Hi hackers,

Thank you for the excellent report! I am glad to see that PostgreSQL
> RPR is much faster than Trino, especially in the match failure cases.
>
> Is it possible to share the data generation script and the query for
> PostgreSQL so that I could locally perform the tests?


Here is a self-contained guide to reproduce the RPR ABCD pattern test
locally
using PostgreSQL, Trino, and Oracle.


Requirements:

PostgreSQL 19devel build with the RPR patch applied (local)

Trino and Oracle can be set up via Docker (see README for details):

  https://github.com/assam258-5892/docker-databases

Start all services:

  cd ~/docker-databases && docker compose up -d trino-service oracle-service

Note: docker compose up does not pull images automatically if they are
already
cached locally. To fetch the latest images, run docker compose pull first.

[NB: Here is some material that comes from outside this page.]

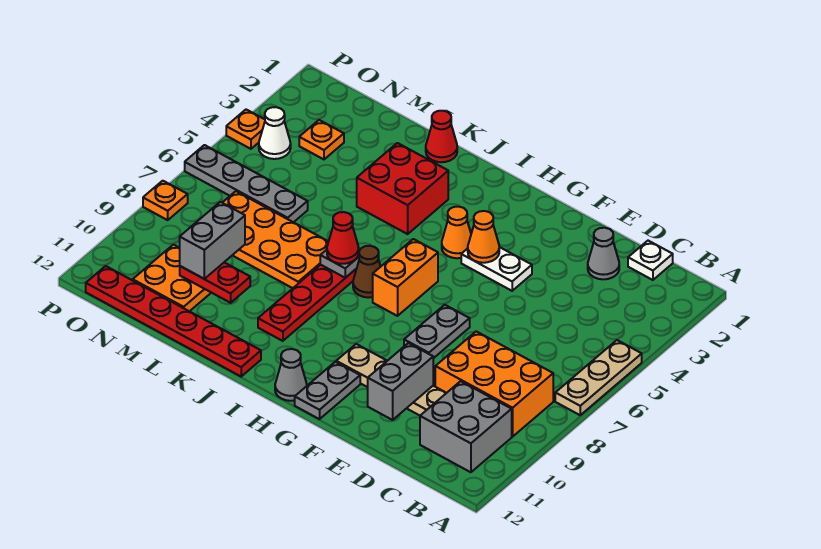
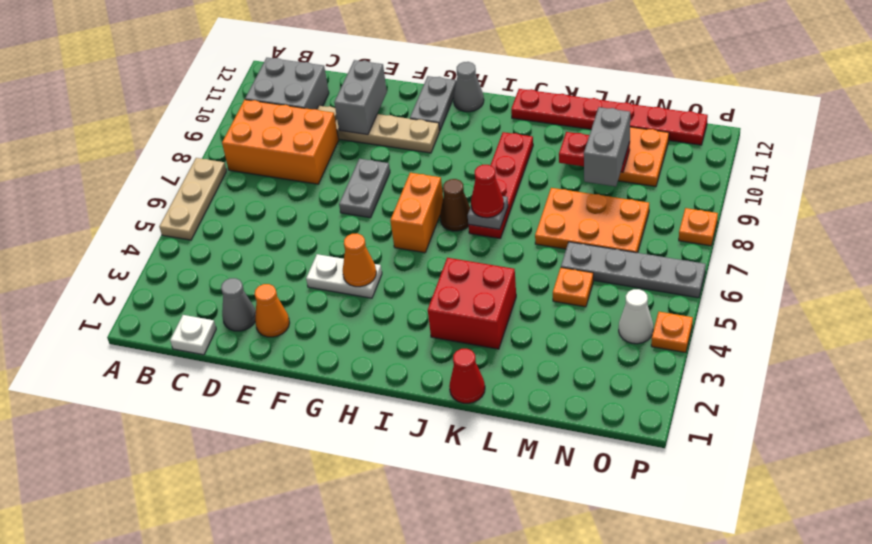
orange cone H4 level 1 -> orange cone E2 level 1
orange plate K7:N8 level 1 -> orange plate L7:N8 level 1
orange plate N3 level 1 -> orange plate M5 level 1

Note: The Oracle image requires an Oracle account. Register at
https://container-registry.oracle.com, accept the license for the database
image, then log in before pulling:

  docker login container-registry.oracle.com

Connect to each database shell:

  Trino:  docker compose exec -it trino-service trino
  Oracle: docker compose exec -it oracle-service sqlplus / as sysdba


Step 1: Create the test table and data

PostgreSQL (1x scale, 20,000 rows):

DROP TABLE IF EXISTS abcd_test;
CREATE TABLE abcd_test AS
SELECT v,
       CASE
           WHEN v % 10000 < 3333 THEN 'A'
           WHEN v % 10000 >= 3333 AND v % 10000 < 6666 THEN 'B'
           WHEN v % 10000 >= 6666 AND v % 10000 < 9999 THEN 'C'
           WHEN v % 10000 = 9999 THEN 'D'
       END AS cat
FROM generate_series(0, 19999) AS v;

ANALYZE abcd_test;


Trino (1x scale, 20,000 rows):

CREATE SCHEMA IF NOT EXISTS memory.test;

DROP TABLE IF EXISTS memory.test.abcd_test;
CREATE TABLE memory.test.abcd_test AS
WITH nums AS (
    SELECT a.v * 10000 + b.v AS v
    FROM UNNEST(sequence(0, 1)) AS a(v)
    CROSS JOIN UNNEST(sequence(0, 9999)) AS b(v)
)
SELECT CAST(v AS INTEGER) AS v,
       CASE
           WHEN v % 10000 < 3333 THEN 'A'
           WHEN v % 10000 >= 3333 AND v % 10000 < 6666 THEN 'B'
           WHEN v % 10000 >= 6666 AND v % 10000 < 9999 THEN 'C'
           WHEN v % 10000 = 9999 THEN 'D'
       END AS cat
FROM nums;

Note: Trino sequence() is limited to 10,000 elements per call, so a CROSS
JOIN
is used. For scale Sx, change sequence(0, 1) to sequence(0, S*2-1).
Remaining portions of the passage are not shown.